As you can see there are some cross-cloud scenarios, but there are important ones still missing. For instance, let us assume there is a Microsoft Synapse Spark job that should access S3. At the moment, there is no identity provider in Microsoft Azure that can provide Microsoft Synapse Spark jobs an identity and thus workload identity federation would not work. Similarly, also the other way around: A AWS Glue job accessing a Microsoft Azure Blog Storage is also not possible via workload identity. Currently, for both you need to use static credentials/certificates, which you should not use, because this is inherently insecure.

Unfortunately for many cloud-managed services, such as AWS Glue, AWS Lambda, Microsoft Functions, Microsoft Synapse analytics etc. it is at the moment not possible to use workload identity federation out-of-the-box (and I would advise strongly against „manually“ trying to make it work, e.g. as exemplified here for AWS workloads identifying to Azure). Most advanced in that respect seems to be currently Google Cloud as it has the workload identity federation baked in many of its services through its service account that you can assign to services. By registering Google Cloud as an identity provider in any cloud you can provide access to service accounts of individual Google Cloud workloads.

Conclusion

Authentication and Authorization of workloads cross-cloud/data centres of different organisations is of growing importance. Until recently this was done mostly using static credentials/certificates. The issue with those are that they are rotated very rarely/not at all and if they are leaked they offer powerful access to enteprise data assets/critical workloads from anywhere. Leaking can happen in many different ways, such as software supply chain attacks, programming bugs (e.g. logging of secrets) or simply by administrators with access to secret stores.

Workload Identity Federation or SPIFFE as a technology-specific concept address this using already well-established standard such as OpenID Connect (OIDC). The idea is that they provide workloads an identity that can be recognized in other clouds/data centres. By using those only short-lived credentials (few minutes/hours) are used that when they are leaked often already are invalid. Furthermore, they are rotated in an automated fashion without any custom rotation logic very frequently.

However, this requires that workloads provide essentially their own identity provider, which is not yet the case for all cloud workloads, but the possibilities are growing every day.

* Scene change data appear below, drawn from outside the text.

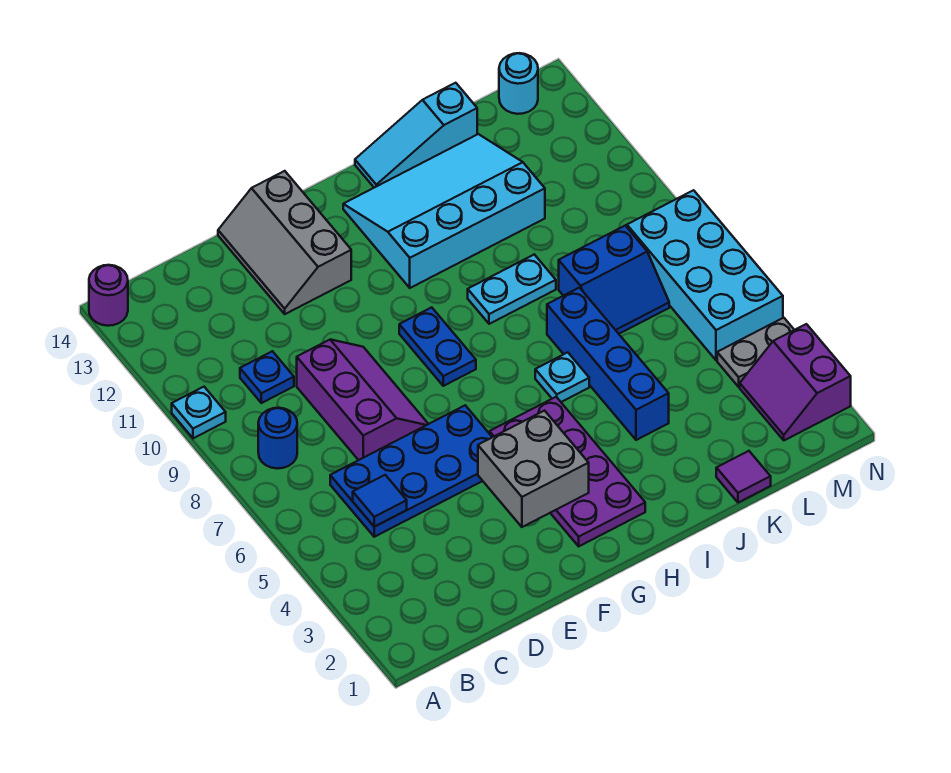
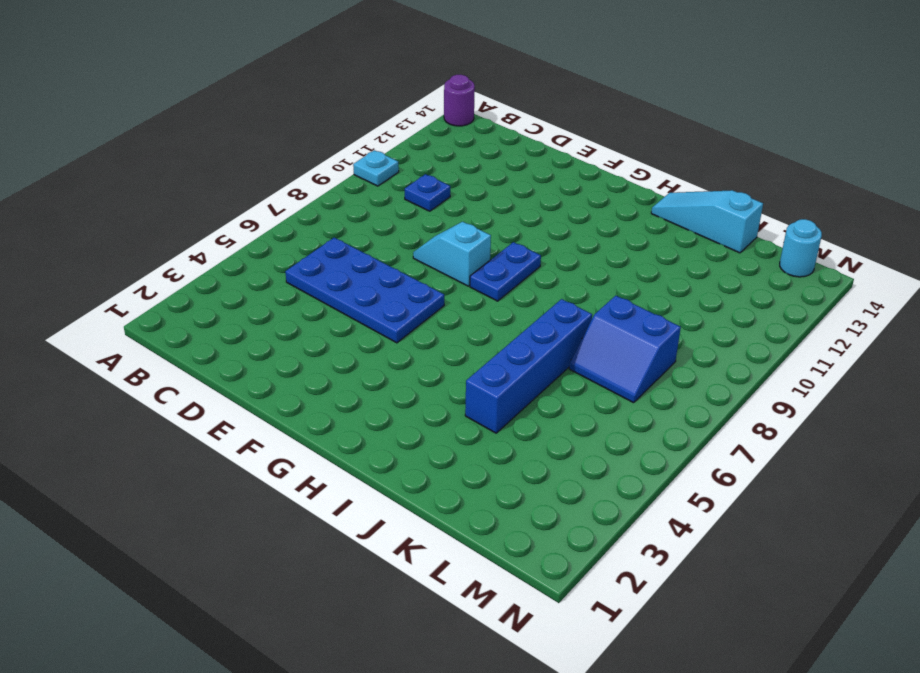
cyan slope E8:F8 level 1 top F -> purple slope D7:E9 level 1 top D
none -> blue round brick B8 level 1
none -> grey slope E12:F14 level 1 top F
none -> purple plate G2:H5 level 1

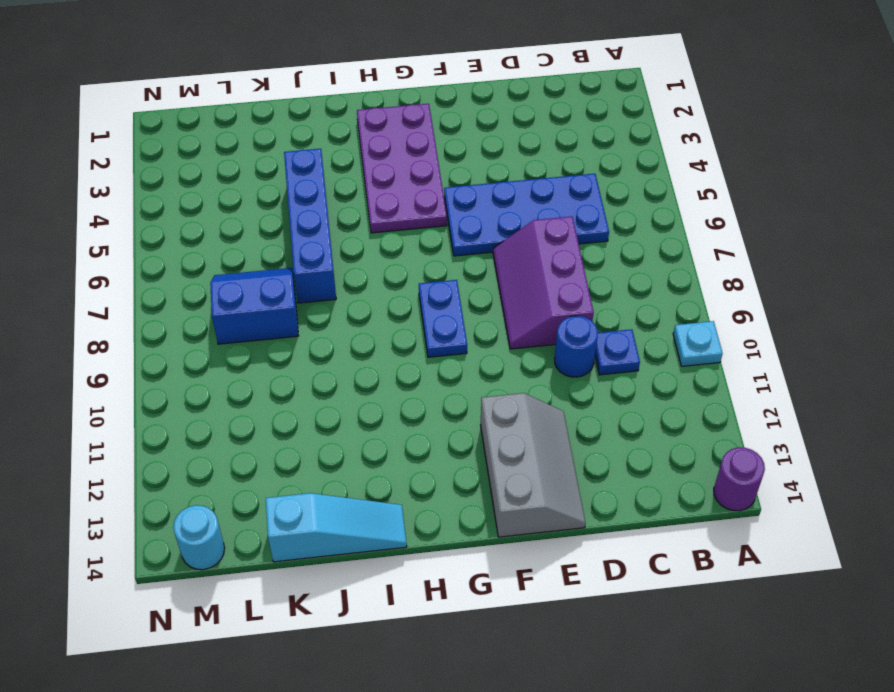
blue round brick D10 level 1 -> blue round brick B8 level 1
none -> cyan slope H11:K13 level 1 top 11
none -> cyan plate I6 level 1
none -> cyan plate I9:J9 level 1

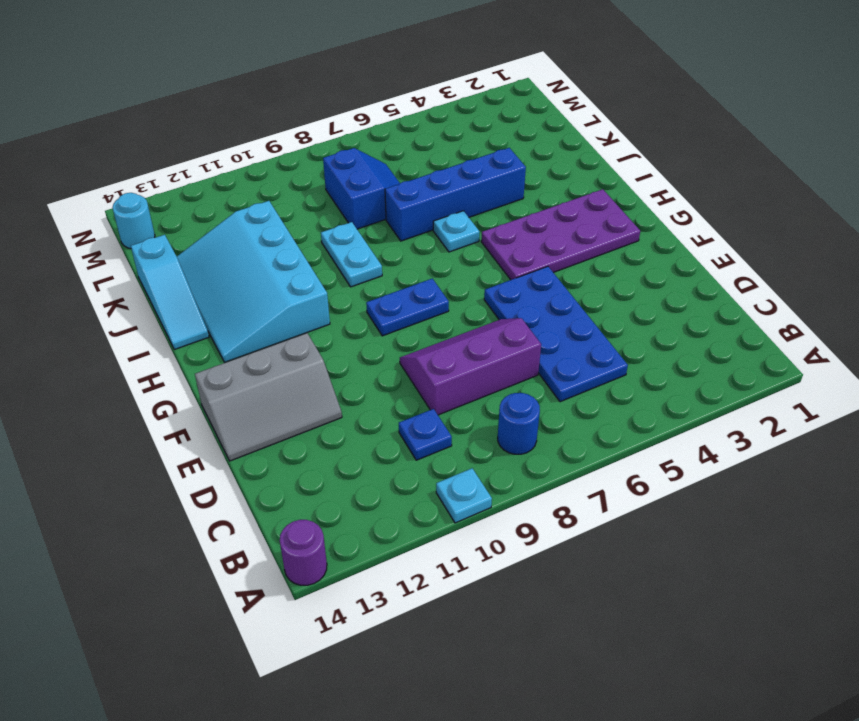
none -> purple tile K1 level 1
none -> purple slope M2:N3 level 1 top N
none -> grey plate M4:N4 level 1

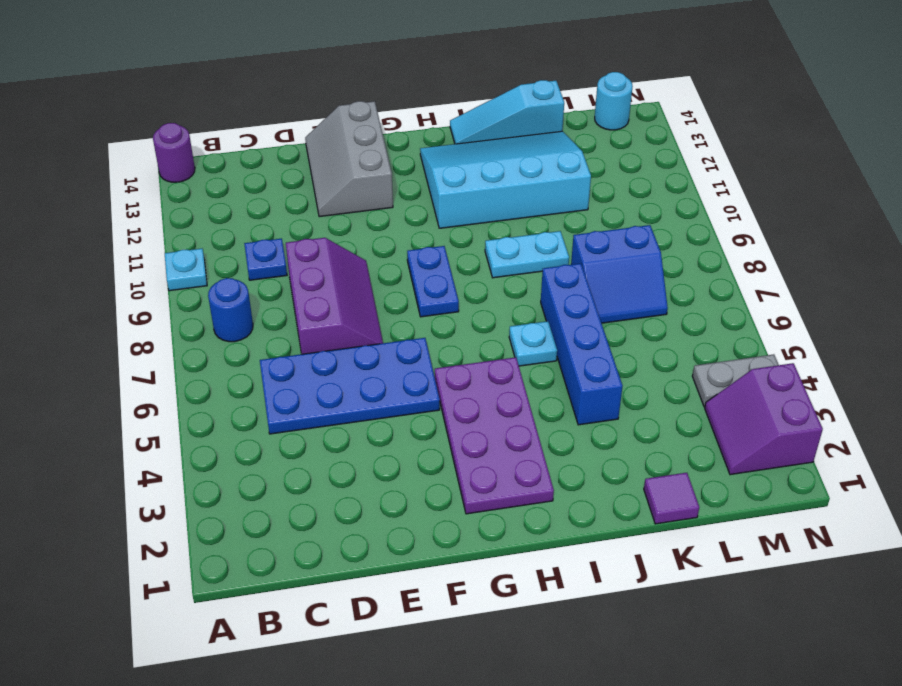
none -> cyan brick M5:N8 level 1
none -> blue tile C5 level 2
none -> grey brick F3:G4 level 2

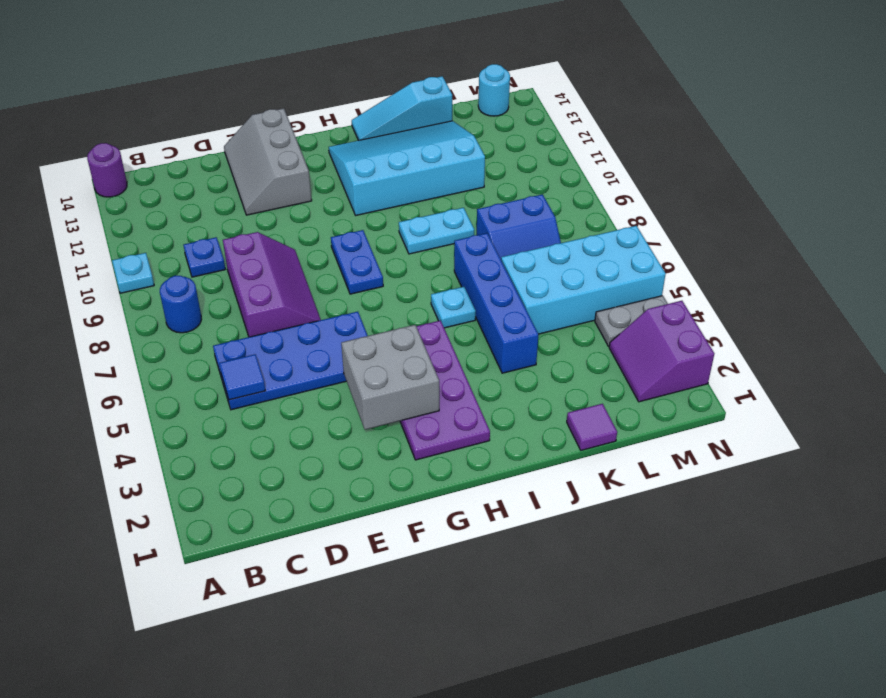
cyan brick K5:N6 level 1 -> cyan brick M5:N8 level 1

Also Software-as-a-Service (SaaS) solutions embark on this journey. Predominantly, we find here Continuous Integration (CI)/Continuous Deployment (CD) services as they often are subject to attacks as they store a lot of static credentials/certificates and/or have access to sensitive secret stores.

One should though be very careful on which workload identity provider to trust and make sure they have adequate security measures in place. Also when registering them you should be very cautious to update the registration (e.g. client secrets) regularly. It makes perfectly sense to have some isolation, e.g. do not register one workload identity provider per cloud/data centre, but apply proper isolation and use multiple identity provider per cloud/data centre.

Finally, keep in mind that cross-cloud scenarios are complex and are also more complex security-wise – despite mechanisms such as workload identity federation. Try to keep those cross-cloud connections to a minimum to reduce complexity also from a security perspective. It will otherwise become very complex to get an overview and many cross-cloud security monitoring tools have at the moment no way to monitor/assess cross-cloud workloads properly.